No doubt Khartoumites have a history with Ethiopia’s current rulers that goes back to the mid-1970s, when the latter launched their insurgency against the military government, using Sudan as an outlet to the rest of the world. It was the Sudanese who provided a small aircraft, piloted by one of their officers, that flew top TPLF leaders to Addis Abeba – rather victoriously – in May 1991, gossip recalled.
There have been exceptional hiccups in the mid-1990s when the late Hassen al-Turabi’s Popular Congress Party tried to radicalize the region, putting Sudan on a collison course with Ethiopia.
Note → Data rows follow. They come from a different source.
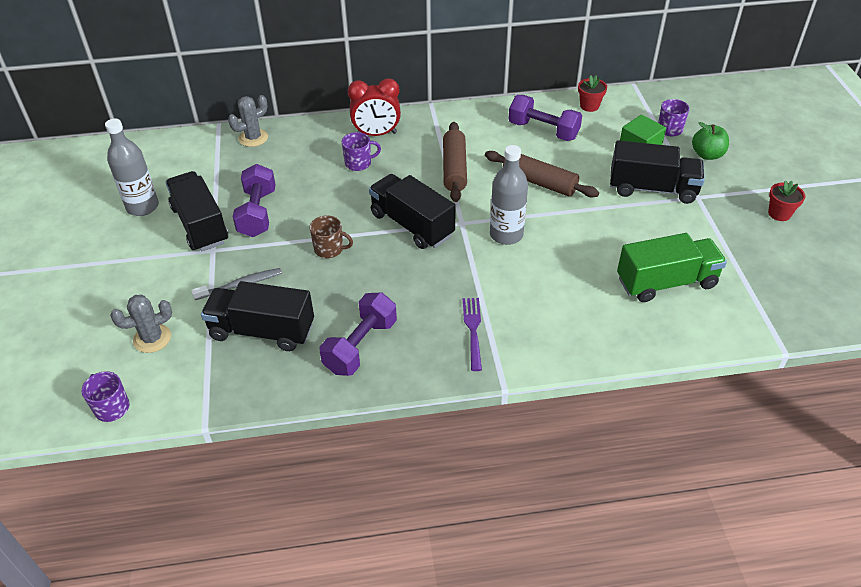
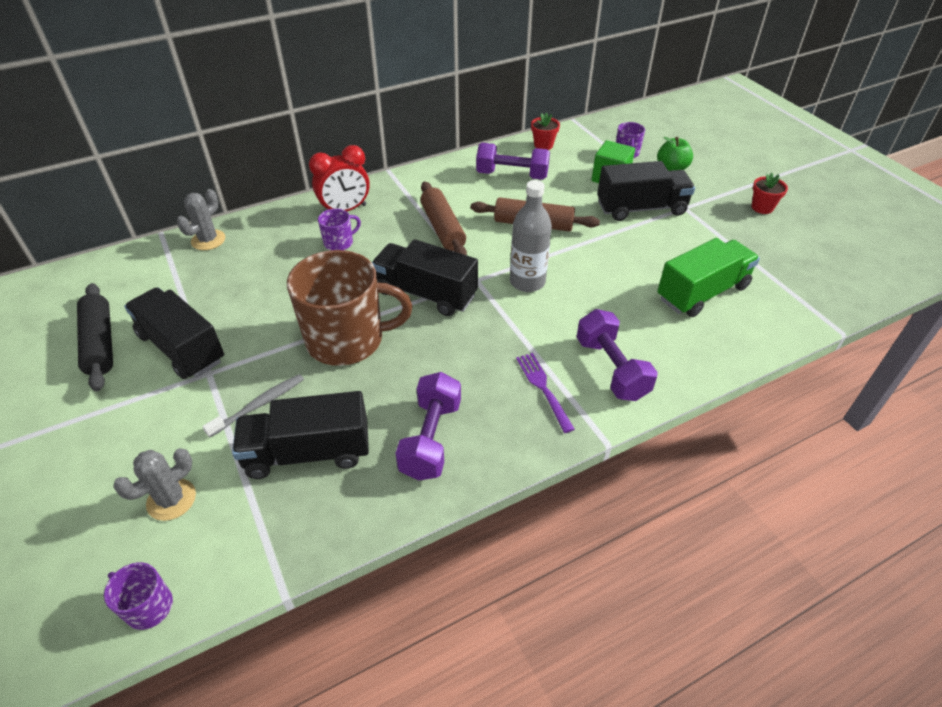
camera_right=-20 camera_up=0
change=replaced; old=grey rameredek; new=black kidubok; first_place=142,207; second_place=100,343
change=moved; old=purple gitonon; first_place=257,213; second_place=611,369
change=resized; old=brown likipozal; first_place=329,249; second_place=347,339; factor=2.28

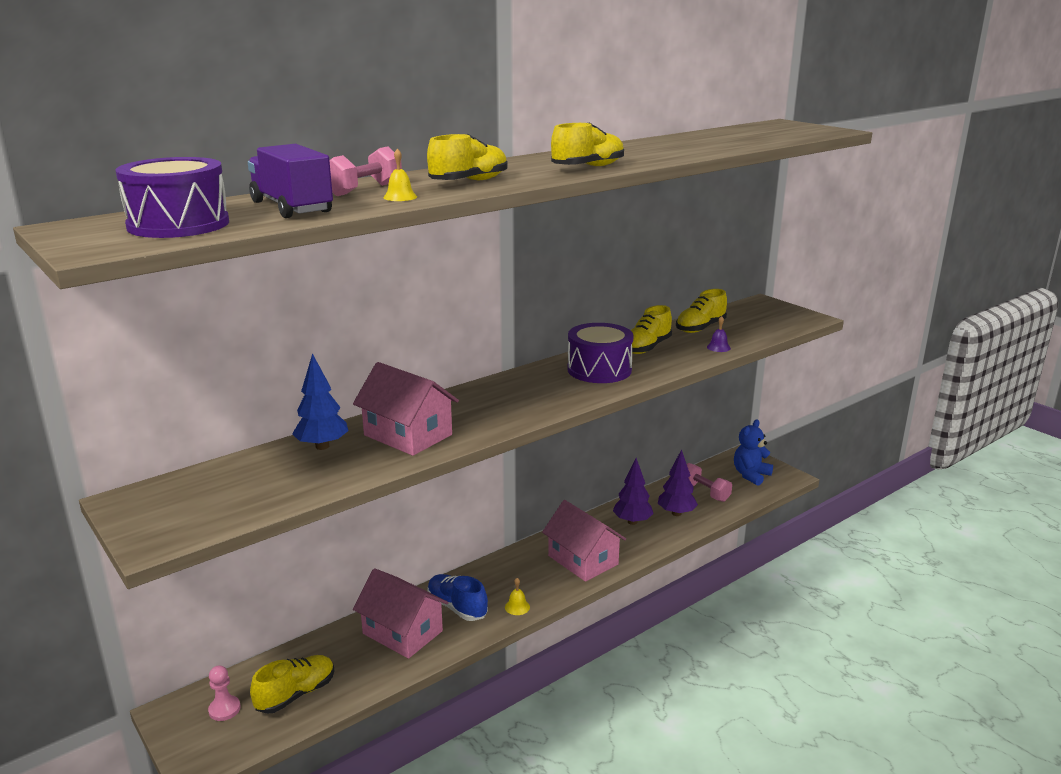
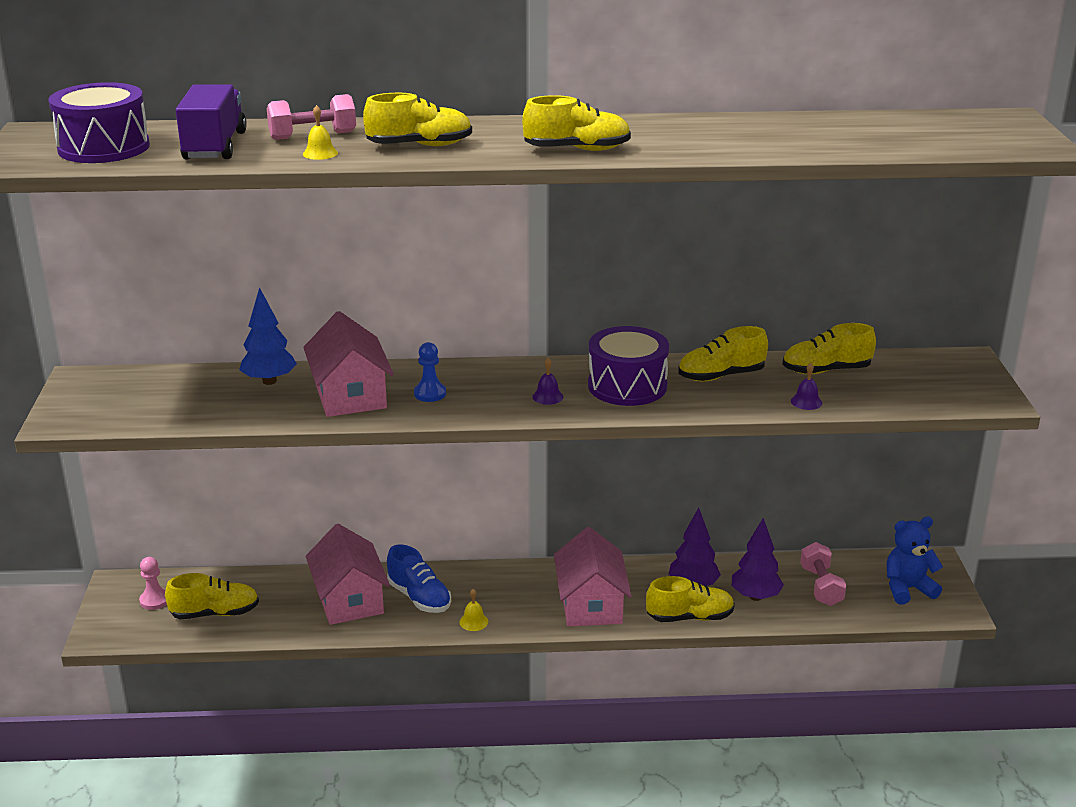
camera_right=35 camera_up=5
change=turned; old=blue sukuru; first_place=457,607; second_place=419,598; degrees=150
change=added; new=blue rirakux; second_place=430,393
change=added; new=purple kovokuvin; second_place=547,396
change=added; new=yellow sukuru; second_place=690,617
But otherwise, there has been rarely a time as the past two decades when relations between the two countries have been as cozy and cordial, claims gossip.
Omar al-Bashir, the military leader of Sudan, is known to be very friendly to Ethiopia, to a point he found himself at odds with his Egyptian neighbors up north, arch-foe of Ethiopia, in his unwavering support of the construction of the Great Ethiopian Renaissance Dam (GERD). Ethiopia’s leaders, too, paid Bashir’s gesture in kind, staunchly opposing his indictment before the International Criminal Court (ICC).
Yet, for all their reciprocal insights into one another and unprecedented cooperation, there are issues remaining outstanding, mainly lingering from history. The border they share remains un-demarcated, thus a source of continued disputes between farmers in the two countries.
It is also an explosive political issue for both where there are powerful constituencies on the ground influencing policies ever since the time of Emperor Haile Sellasie and Ismail al-Azhari, the Sudanese leader after independence. Successive leaders of Ethiopia acknowledged that pushing Sudan to an international court over the dispute is a precarious position, thus always preferred dialogue to resolve the dispute, claims gossip.
As recently as November 2014, Bashir met with Prime Minister Hailemariam Desalegn where they had instructed their respective foreign ministers to set up a technical committee to complete the redrawing of the border in 2016. Apparently, this deadline was missed; but, a joint border commission meeting was held two weeks ago in Meqelle, the seat of the Regional State of Tigray, where Abay Weldu, president of the regional state, signed a series of agreements with Mirkeni Saleh, governor of the Sudanese Gedarif State.
To the surprise of many at the gossip corridors, the notable absence during this joint commission meeting was senior leaders from the Ahmara Regional State, including its president, Gedu Andargachew, gossip disclosed. The regional state shares much of the 725Km border with Sudan, neighboring the Gedarif and Blue Nile states from the other side. The subject of the most disputed area, Al-Fashaga, is located alongside the Amhara Regional State. It is a 250sq.km fertile area surrounded by Atbara, Setit and Baslam rivers.
Gedu and his top aides could not have missed the importance of the meeting in Meqelle, but chose to be represented in the two-day meeting by a junior official from the regional state, disclosed gossip. To the contrary, the incident illustrated how deep the rift between leaders of the TPLF and the ANDM has gotten over the years, a development that has not been lost on Khartoumites, claims gossip.